If diversification of asset management is the primary goal, then there is no point where liquidation of that asset is off the table. It’s not a question of if but when.

If liquidation of that asset to use those funds for higher yielding investments, or sound and relatively safe investments that carry a lower tax liability, is not an active viable option then you’re holding that real estate for reasons other than diversification of asset management. You’re getting some benefit that you value more than an asset that is being diversified.

Like not being killed by your daughter-in-law. Which is fine and none of my business really.

If you’re going to exaggerate the actual capital gains loss of liquidating that asset in order to justify continuing to hold it then either you’re not being honest with yourself or you know all this and you’re not being honest with us.

You’re the one who complained, in a public forum, about a capital gains tax that you exaggerated for your own reasons. You would only pay capital gains taxes IF you cashed out that property and IF you did not reinvest that money in some other, more friendly annual property tax environment. If you did that you would pay very little or no capital gains tax at all.

That was my point. If you go around doing that then you have no complaint when someone like me points out the exaggeration and the solution to the dilemma you claim to have. Because …

You could solve the problem with both high beachfront State property taxes and any capital gains issues if you really wanted to. Assuming you’re above average intelligence makes if clear you don’t want to. That’s your call and wasn’t any of my business until you posted a complaint about something you could easily remedy if you wanted to.
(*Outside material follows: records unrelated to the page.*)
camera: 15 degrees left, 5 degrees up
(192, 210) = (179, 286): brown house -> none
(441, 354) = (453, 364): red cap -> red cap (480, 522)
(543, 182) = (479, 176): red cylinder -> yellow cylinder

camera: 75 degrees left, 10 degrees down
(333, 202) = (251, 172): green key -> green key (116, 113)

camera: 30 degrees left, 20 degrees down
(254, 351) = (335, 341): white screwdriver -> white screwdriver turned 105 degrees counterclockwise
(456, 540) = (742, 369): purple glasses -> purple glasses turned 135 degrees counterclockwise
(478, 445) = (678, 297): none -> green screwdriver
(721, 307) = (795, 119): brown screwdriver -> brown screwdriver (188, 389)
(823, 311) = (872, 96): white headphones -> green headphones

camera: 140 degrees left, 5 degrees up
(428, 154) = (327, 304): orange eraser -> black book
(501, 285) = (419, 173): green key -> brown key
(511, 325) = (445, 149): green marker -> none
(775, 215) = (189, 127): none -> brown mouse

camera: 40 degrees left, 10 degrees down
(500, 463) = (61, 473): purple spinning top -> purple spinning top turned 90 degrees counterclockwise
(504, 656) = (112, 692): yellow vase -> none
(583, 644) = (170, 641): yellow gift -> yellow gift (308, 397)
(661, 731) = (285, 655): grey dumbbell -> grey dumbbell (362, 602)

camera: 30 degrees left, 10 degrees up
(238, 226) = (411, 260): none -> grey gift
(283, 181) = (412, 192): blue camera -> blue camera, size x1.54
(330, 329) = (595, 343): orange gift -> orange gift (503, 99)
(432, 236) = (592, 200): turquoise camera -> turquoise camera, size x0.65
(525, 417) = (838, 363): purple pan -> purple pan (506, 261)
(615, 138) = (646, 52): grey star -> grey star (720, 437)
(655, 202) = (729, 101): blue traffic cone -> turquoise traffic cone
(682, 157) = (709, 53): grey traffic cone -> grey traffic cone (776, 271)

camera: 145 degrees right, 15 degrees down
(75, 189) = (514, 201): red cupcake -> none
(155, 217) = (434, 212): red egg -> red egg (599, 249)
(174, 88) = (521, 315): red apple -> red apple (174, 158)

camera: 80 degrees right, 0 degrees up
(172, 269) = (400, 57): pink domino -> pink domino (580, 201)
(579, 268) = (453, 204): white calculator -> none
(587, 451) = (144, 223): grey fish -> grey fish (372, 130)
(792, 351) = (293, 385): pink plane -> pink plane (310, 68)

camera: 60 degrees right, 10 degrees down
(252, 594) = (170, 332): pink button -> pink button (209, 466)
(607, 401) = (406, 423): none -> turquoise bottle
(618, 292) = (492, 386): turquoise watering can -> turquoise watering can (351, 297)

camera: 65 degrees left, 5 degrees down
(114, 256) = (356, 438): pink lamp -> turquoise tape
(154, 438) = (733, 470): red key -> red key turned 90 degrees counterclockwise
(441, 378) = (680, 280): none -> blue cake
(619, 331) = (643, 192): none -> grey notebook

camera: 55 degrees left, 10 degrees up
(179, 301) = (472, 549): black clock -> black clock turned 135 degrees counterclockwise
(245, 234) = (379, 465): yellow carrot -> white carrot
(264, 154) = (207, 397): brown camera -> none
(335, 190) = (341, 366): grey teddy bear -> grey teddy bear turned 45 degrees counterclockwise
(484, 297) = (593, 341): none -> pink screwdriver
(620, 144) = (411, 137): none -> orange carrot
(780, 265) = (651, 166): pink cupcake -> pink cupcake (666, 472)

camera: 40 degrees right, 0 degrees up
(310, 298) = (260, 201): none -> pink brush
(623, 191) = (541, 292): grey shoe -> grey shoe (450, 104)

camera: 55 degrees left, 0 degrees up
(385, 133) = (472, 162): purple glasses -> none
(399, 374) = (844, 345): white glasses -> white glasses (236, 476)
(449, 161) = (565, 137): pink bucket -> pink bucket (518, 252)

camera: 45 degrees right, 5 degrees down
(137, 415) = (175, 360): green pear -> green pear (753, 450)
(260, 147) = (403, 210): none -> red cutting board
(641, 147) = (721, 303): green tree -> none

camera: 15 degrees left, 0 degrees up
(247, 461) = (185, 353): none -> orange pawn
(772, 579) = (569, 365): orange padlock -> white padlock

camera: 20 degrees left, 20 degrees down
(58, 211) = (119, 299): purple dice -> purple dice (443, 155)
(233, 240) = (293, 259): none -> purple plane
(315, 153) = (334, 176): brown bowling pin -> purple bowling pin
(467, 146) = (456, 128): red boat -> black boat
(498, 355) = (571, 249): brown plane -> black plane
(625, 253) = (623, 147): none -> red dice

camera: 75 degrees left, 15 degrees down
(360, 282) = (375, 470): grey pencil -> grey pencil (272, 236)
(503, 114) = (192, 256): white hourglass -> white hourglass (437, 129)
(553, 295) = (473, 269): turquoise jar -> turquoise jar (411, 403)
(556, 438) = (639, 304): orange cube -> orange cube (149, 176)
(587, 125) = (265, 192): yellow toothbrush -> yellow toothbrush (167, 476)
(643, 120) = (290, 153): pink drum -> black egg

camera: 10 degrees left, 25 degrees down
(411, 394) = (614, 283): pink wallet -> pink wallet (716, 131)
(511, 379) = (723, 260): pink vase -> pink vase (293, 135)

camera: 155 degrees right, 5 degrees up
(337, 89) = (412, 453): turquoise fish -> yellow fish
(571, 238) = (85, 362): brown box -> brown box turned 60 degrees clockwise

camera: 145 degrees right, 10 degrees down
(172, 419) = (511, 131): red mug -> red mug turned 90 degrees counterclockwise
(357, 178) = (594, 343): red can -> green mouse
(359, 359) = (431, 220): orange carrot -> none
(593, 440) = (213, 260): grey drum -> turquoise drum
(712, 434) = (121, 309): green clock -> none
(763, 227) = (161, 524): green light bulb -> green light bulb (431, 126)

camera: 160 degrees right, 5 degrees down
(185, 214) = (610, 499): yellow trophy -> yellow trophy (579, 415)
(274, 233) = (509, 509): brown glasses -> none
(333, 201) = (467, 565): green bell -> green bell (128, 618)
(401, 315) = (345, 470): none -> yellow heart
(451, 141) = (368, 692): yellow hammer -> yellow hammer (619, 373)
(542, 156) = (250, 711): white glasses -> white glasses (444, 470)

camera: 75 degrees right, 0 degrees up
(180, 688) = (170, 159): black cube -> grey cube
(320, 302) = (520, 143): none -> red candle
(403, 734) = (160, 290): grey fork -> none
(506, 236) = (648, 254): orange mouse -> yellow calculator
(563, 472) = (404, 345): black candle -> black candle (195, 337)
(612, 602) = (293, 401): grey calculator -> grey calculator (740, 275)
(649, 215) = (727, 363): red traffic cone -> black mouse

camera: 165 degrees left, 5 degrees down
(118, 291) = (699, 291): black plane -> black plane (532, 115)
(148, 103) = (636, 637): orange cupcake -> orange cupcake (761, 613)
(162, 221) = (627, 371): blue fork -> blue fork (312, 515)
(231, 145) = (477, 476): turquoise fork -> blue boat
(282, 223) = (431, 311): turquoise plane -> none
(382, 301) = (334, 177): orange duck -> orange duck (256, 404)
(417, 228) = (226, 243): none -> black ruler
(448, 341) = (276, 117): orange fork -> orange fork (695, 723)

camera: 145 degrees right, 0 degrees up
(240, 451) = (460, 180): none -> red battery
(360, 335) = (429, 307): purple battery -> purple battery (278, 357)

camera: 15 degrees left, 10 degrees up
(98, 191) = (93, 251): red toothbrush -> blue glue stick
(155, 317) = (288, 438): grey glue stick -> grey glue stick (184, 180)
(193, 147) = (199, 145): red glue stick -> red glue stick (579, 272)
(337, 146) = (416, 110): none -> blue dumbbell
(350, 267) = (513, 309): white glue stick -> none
Which brings me to my reason for discussing this with you. Most people, Conservative or Leftist, make things out to be worse than they actually are. I can understand when Leftists do this because as a rule they’re either wealthy elitists with an agenda or they’re just the stupids that blindly follow such people. I don’t like it and will take issue with fellow conservatives who behave that way. Because in my way of seeing things, Conservatives ought to know better than to use fruitless Leftist tactics to rationalize their actions.

Obviously you can sell or keep your beachfront home and not have to pay an exorbitant capital gains tax if you sell. I don’t really care.

If you keep it and then complain about it when it either gets more expensive than keeping it will financially justify, or just are not realizing the maximum imaginable return due to property taxes and other factors, that’s a choice you have made. That’s on you and if you can afford to do that then good for you. I’m happy for you.

I don’t do what Leftists do. I don’t envy people that have more stuff, or money, than I do. I’m living the best, most peaceful, most secure life I’ve ever had. I’m very, very grateful for that and gratitude leaves no room for vain envy.

Like I said, count your blessings.

Kieth, perhaps you should consider a 1031 like kind exchange? It won’t make your replacement 2nd home limited to the 3% normal homestead exempted property tax increases, but you might not be seeing your expected 300%?? But while I live in FL I am also not really much of a beach person and some folks really live for that lifestyle and situation. You would at least avoid or postpone the capital gains taxes.
But of course, the usual caveat to consult your tax advisor applies, as non-expert advice from me does not qualify.

There’s a reason none of the extended Bob family still lives in NJ anymore. Sucks, as there is so much I miss about that place. At some point handing over your paycheck to fund a corruptacracy is just too much

In Pennsyltucky we have 3 income tax forms to fill out every year: Federal, State, and Local. State income tax is still relatively low but very restrictive on deductions. This “low” rate is more than offset by property/school taxes which act like an annual drive-by shooting of retirees. Since teachers’ unions control the school boards and the budget, of course, they get to negotiate with themselves to vote for their own salaries and benefits. In my 30 years here, those taxes have tripled.